The research shows that the brand image is aging even though the Museum enjoys considerable good will and longstanding brand associations such as "space", "diversity"," lots to do", "child friendly" and "hands on". Research respondents validated our original brand attributes of "family oriented", "fun", "mechanical" and "about discovery" but not "dynamic", "futuristic" or "enthusiastic". In particular the attribute that the Museum had the brand personality of a favourite relative who does "show and tell" was considered boring and negative - a view also considered true by the working level staff. The brand was not regarded favourably against our prime class competitor - the Canadian Museum of Civilization whose brand is strongly associated with the Museum's magnificent building and seen as bright, modern, clean and interactive vs. ours for CSTM which was considered as old, dark and broken down. Even a competitor in an old building was favoured more because the building is a well known heritage facility. On the promotional front the news was mixed but awareness from media promotion was poorly recalled.

And most disconcertingly, the review confirmed that at this museum a branding philosophy and approach to operations and management was not widely adopted internally. This was a result of pre-existing organizational and process issues, which mandated a strict communication focus for the work. Key product parts of the organization were excluded from the process and efforts to fix this ex post facto did not succeed with the result that the relevance of the exercise was called into question. Implementation processes were not considered to be well developed either. Differences between organizational groups exacerbated the sense that branding was a communication exercise. Overall adoption of the approach was limited to communications affairs.

This all sounds grim - but we're a learning institution so we're learning from our experience and adjusting what we can in the context of a major new initiative to develop a vision and concrete proposal for a new science and technology museum facility. This has unleashed an unprecedented demand on staff psychic, intellectual and physical energy and staff responses to the audit findings include the allocation of clear responsibility for overcoming a perception of broken and outdated exhibitions in order to provide the best visitor experience possible. New exhibitions have opened and programs developed - using much shorter cycle times - to rejuvenate and invigorate. National image and presence goals will be addressed by new exhibits made to open in Ottawa and then travel for 5 years. Exhibits are to be proactive and engaging and examples have been successfully put in place; we will brighten up the dowdy lobby and put in new orientation devices. The brand personality will be redeveloped in keeping with the vision for a new institution. It has become clear we don't need to wait for the funds to build a new institution before we implement a vision - so long as we don't oversell the product. We cannot replicate the physical setting of the Jewish Museum of Berlin or the Getty in Los Angeles or the Guggenheim in Bilbao.
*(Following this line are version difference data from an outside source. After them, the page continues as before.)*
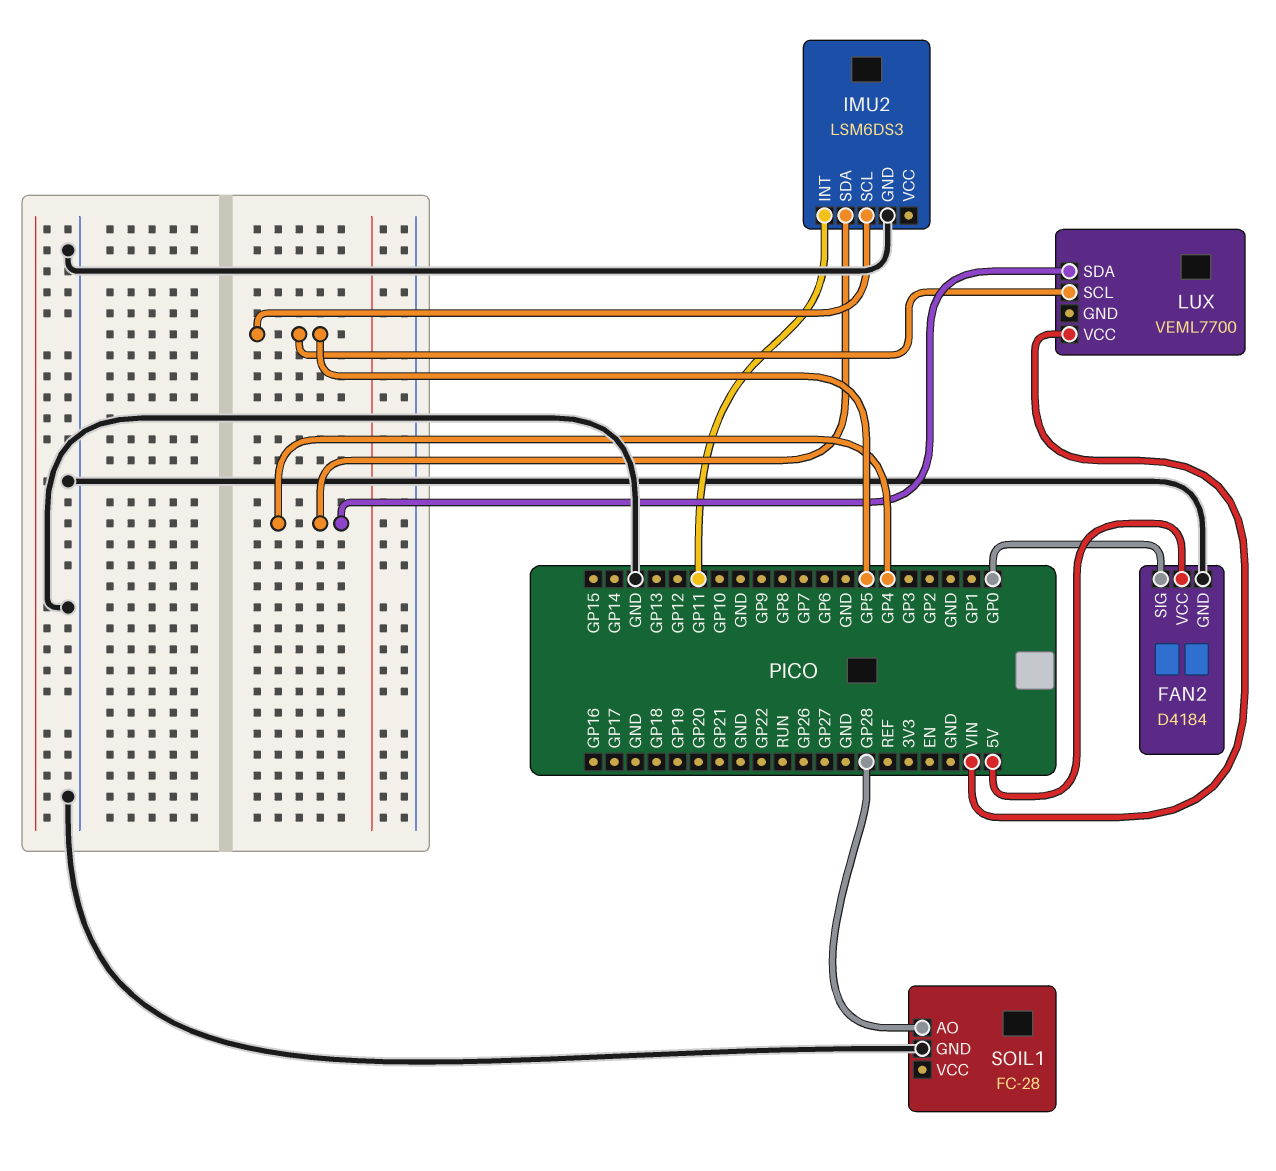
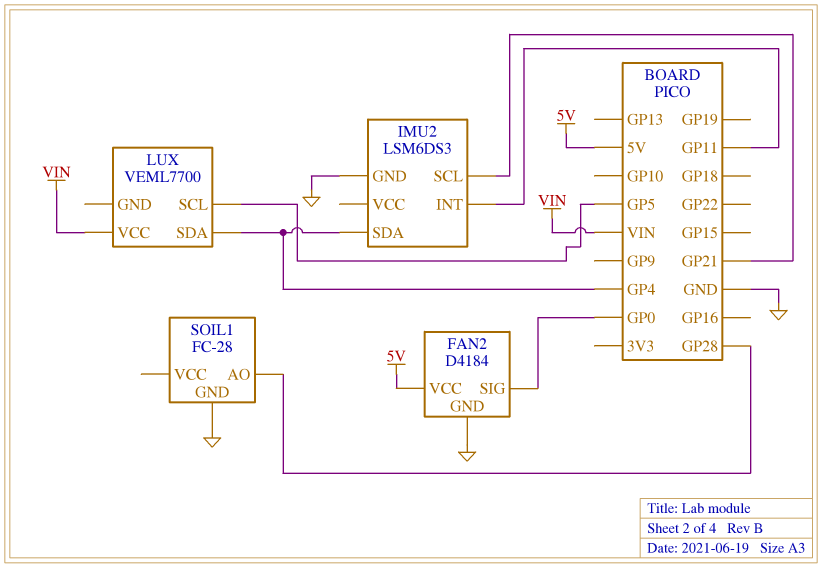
IMU2 pin SCL: GP5 -> GP21

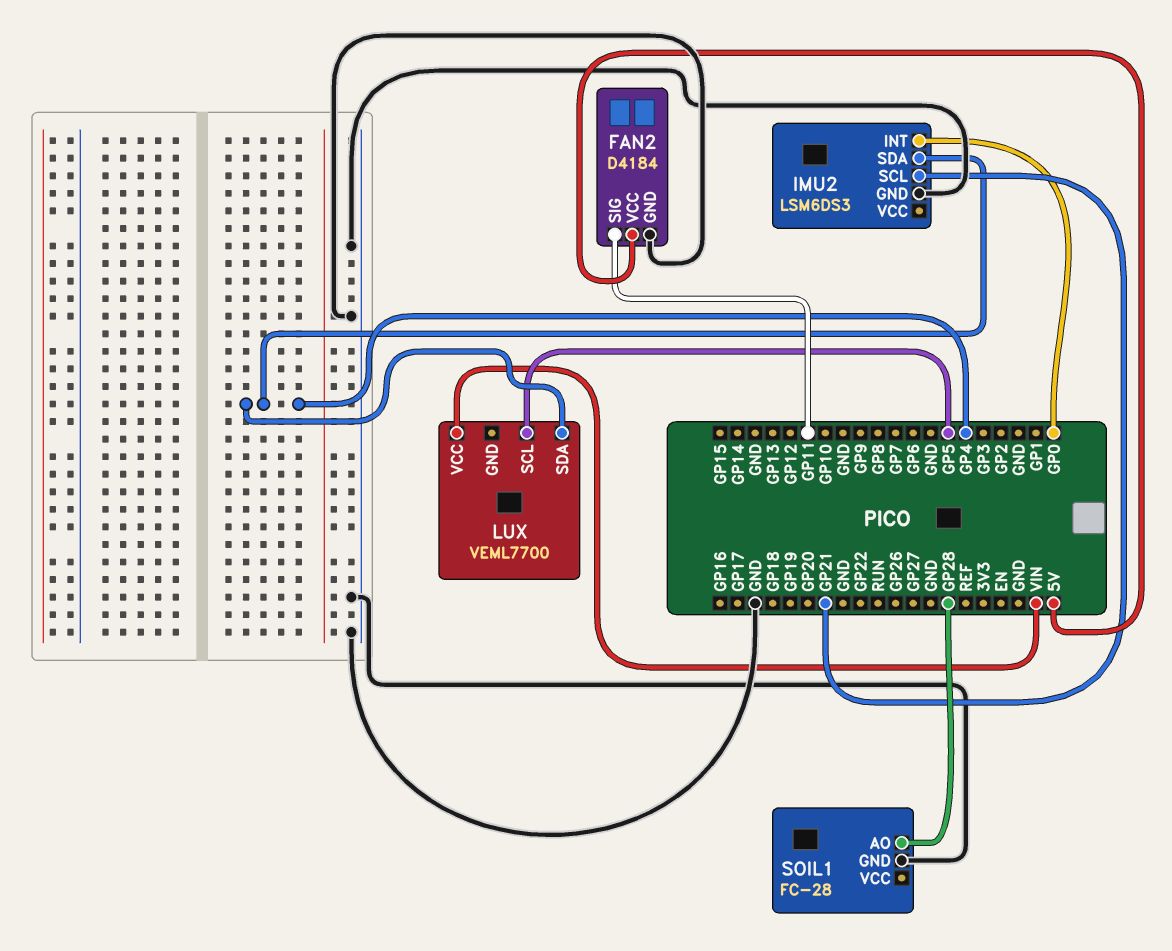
FAN2 pin SIG: GP0 -> GP11
IMU2 pin INT: GP11 -> GP0

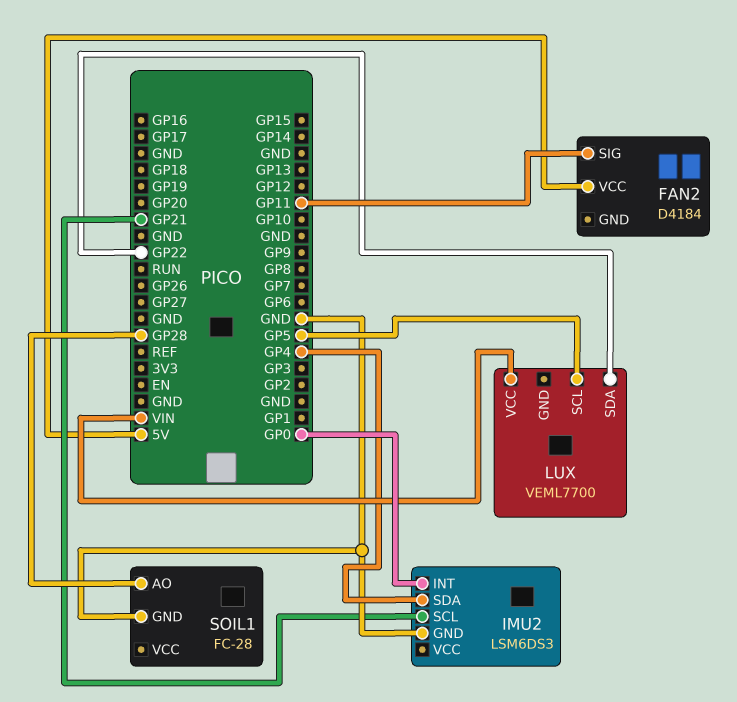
FAN2 pin GND: GND -> none
LUX pin SDA: GP4 -> GP22

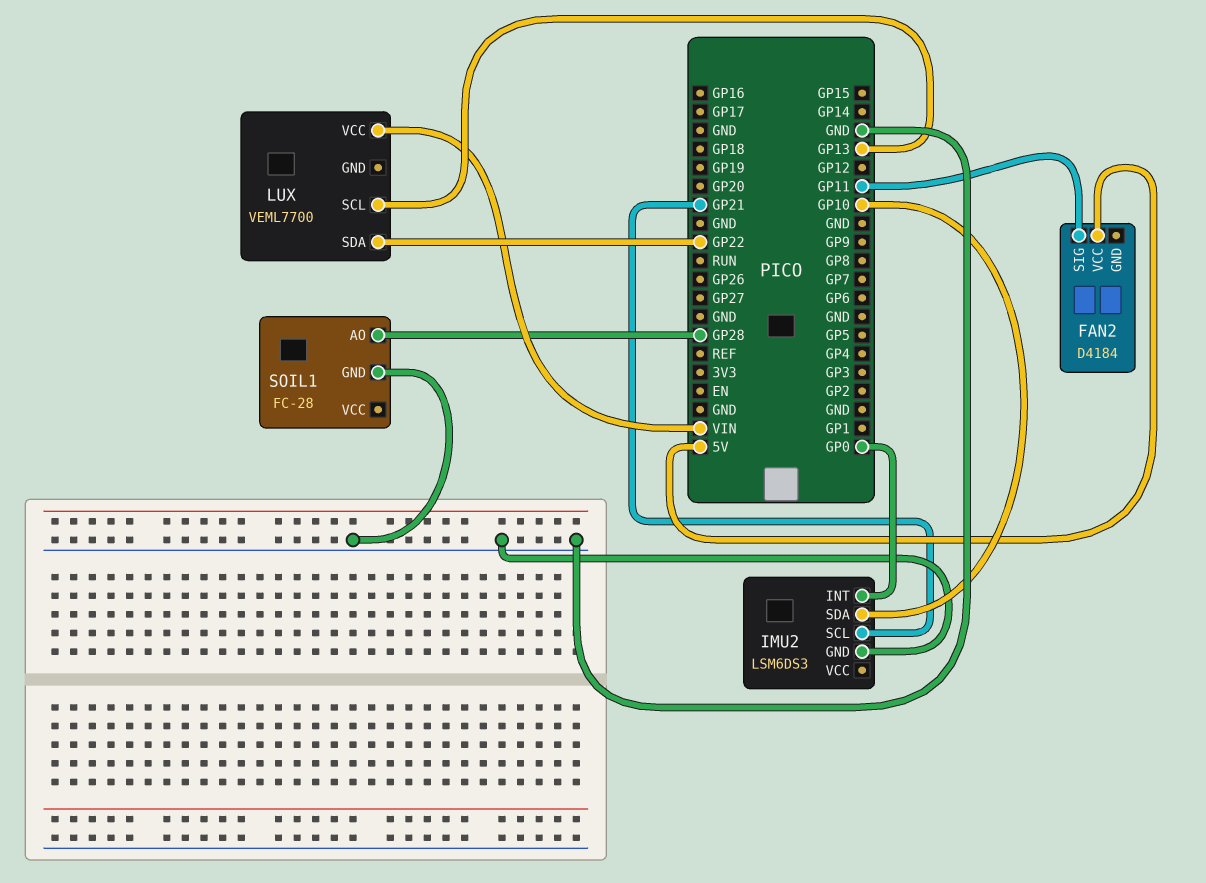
IMU2 pin SDA: GP4 -> GP10
LUX pin SCL: GP5 -> GP13

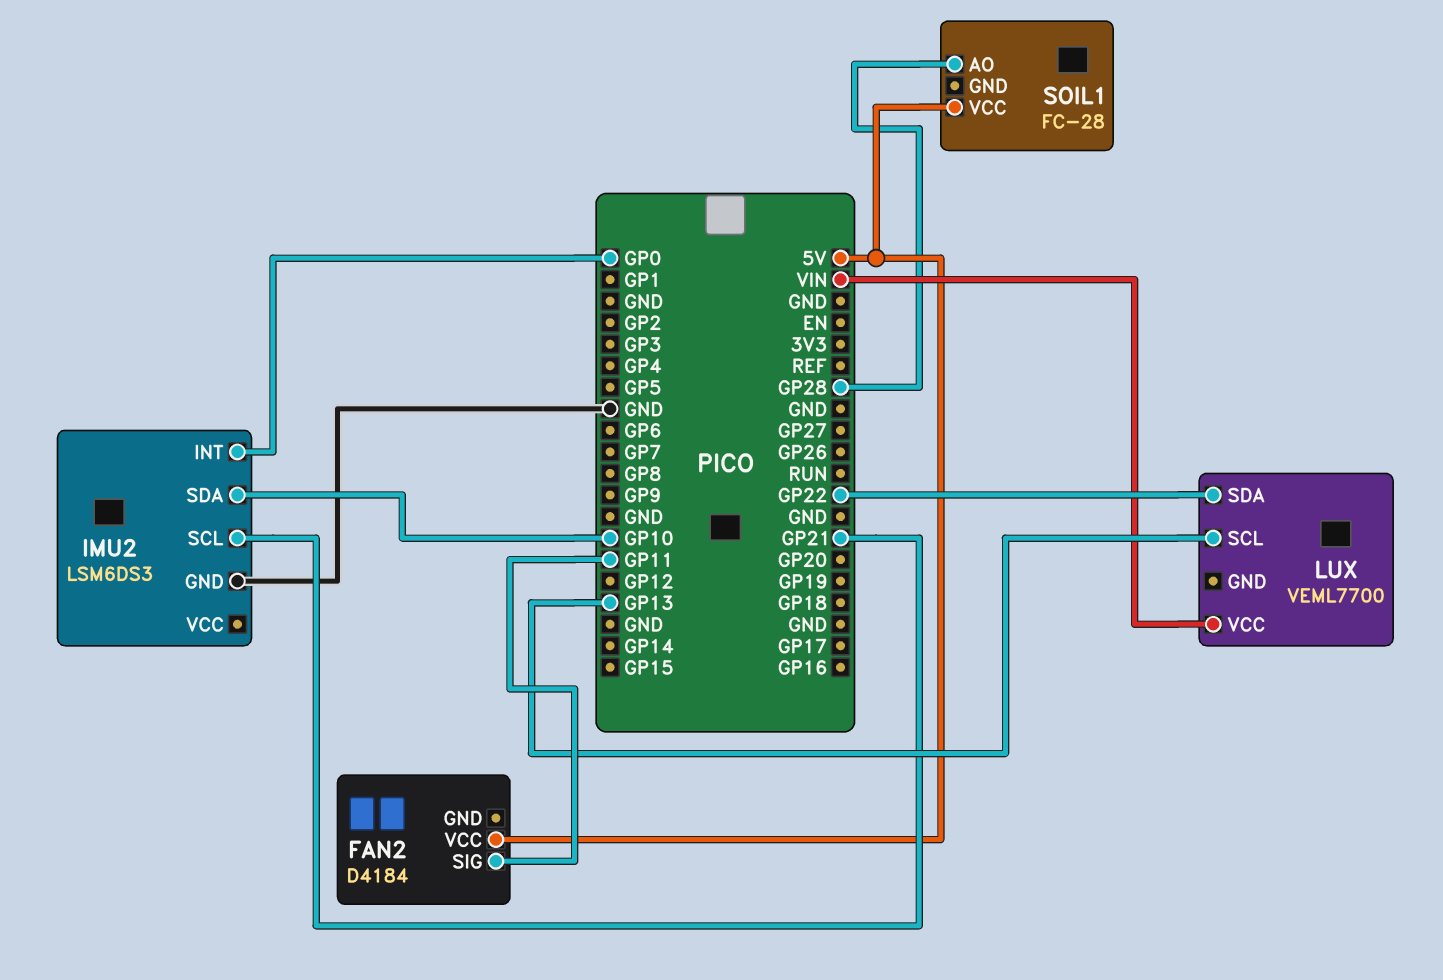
SOIL1 pin GND: GND -> none
SOIL1 pin VCC: none -> 5V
What we mainly did was help to glue the organization back together so it could act as a coherent whole after years of drifting apart. This recognized the entire museum - not just its public face - as the true marketing entity. And it has been made clear that brand management of the museum is museum management. And we are going to focus promotional spending so as not to fall into the trap again of becoming a house of brands which, despite intentions to the contrary, had reasserted themselves.

I will report back on our success in responding to these fascinating challenges at a subsequent INTERCOM session.